Wordpress → Jekyll, Disqus, and S3

Posted January 21, 2013

This is a (relatively) complete guide to converting a Wordpress blog over to Jekyll, using Amazon's S3 to host the content, and Disqus to host comment threads.

To serve as a reference, you can find the configuration and content for this website on GitHub at https://github.com/peat/pdo.

Please consider three big caveats before proceeding:

  • This process takes about a day for an experienced web developer with a moderate amount of content. Expect to gnaw on healthy chunk of Ruby, Yaml, Markdown, HTML and CSS.
  • This isn't a full tutorial on how to configure and run Jekyll. I highly recommend R-ing TFM before diving in.
  • This guide does not include converting your Wordpress theme; this is strictly about moving content from a Wordpress blog to Jekyll + Disqus on S3.

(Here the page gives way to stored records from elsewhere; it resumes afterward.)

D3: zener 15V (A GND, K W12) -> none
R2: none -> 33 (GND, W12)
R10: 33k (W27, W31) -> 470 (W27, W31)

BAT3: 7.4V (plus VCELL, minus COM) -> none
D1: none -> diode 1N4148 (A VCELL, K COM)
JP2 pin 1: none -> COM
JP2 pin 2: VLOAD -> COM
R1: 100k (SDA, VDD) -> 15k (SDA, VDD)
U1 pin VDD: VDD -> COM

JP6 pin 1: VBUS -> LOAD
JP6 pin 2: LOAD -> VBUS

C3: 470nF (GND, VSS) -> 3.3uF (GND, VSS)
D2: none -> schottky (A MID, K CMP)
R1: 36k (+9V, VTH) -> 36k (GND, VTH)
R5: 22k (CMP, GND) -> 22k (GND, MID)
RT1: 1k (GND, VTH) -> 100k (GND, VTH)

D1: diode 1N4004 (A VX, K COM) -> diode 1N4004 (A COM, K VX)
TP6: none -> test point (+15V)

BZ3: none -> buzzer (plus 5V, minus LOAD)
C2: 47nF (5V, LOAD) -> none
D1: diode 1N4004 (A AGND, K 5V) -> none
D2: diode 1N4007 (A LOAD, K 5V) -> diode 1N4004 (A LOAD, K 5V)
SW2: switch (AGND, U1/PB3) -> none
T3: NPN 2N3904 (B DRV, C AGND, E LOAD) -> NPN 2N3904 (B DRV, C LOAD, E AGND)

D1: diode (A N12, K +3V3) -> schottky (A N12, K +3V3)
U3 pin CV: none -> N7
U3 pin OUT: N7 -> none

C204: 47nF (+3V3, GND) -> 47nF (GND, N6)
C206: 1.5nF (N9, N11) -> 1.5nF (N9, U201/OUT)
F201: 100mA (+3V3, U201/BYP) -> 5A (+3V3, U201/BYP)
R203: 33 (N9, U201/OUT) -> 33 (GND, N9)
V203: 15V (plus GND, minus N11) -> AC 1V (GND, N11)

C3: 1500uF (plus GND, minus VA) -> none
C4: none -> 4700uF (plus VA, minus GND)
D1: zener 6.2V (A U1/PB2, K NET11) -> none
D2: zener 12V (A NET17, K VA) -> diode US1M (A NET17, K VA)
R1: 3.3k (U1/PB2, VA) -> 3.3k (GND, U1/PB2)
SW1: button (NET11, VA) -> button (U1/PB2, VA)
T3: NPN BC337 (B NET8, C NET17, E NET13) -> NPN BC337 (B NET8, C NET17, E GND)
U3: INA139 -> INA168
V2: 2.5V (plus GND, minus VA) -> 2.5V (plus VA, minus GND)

This information is current as of January, 2013. If you find mistakes, or have suggestions, please let me know in the comments below!

Without further ado ...

The Game Plan

  1. Introducing ...
  2. Install Jekyll and its dependencies.
  3. Archive posts, comments, and pages from Wordpress.
  4. Convert the Wordpress archive into Jekyll posts.
  5. Import the Wordpress comments into Disqus.
  6. Configure Jekyll.
  7. Create your basic layouts.
  8. Insert your Disqus threads into your Jekyll posts.
  9. Generate Atom feed for blog posts.
  10. Generate sitemap.xml and robots.txt for search engines.
  11. Configure Amazon S3 and Route 53 for hosting.
  12. Upload your site.
  13. Party on!

1. Introducing ...

There are many players in this particular drama, each responsible for a separate role in getting your site converted.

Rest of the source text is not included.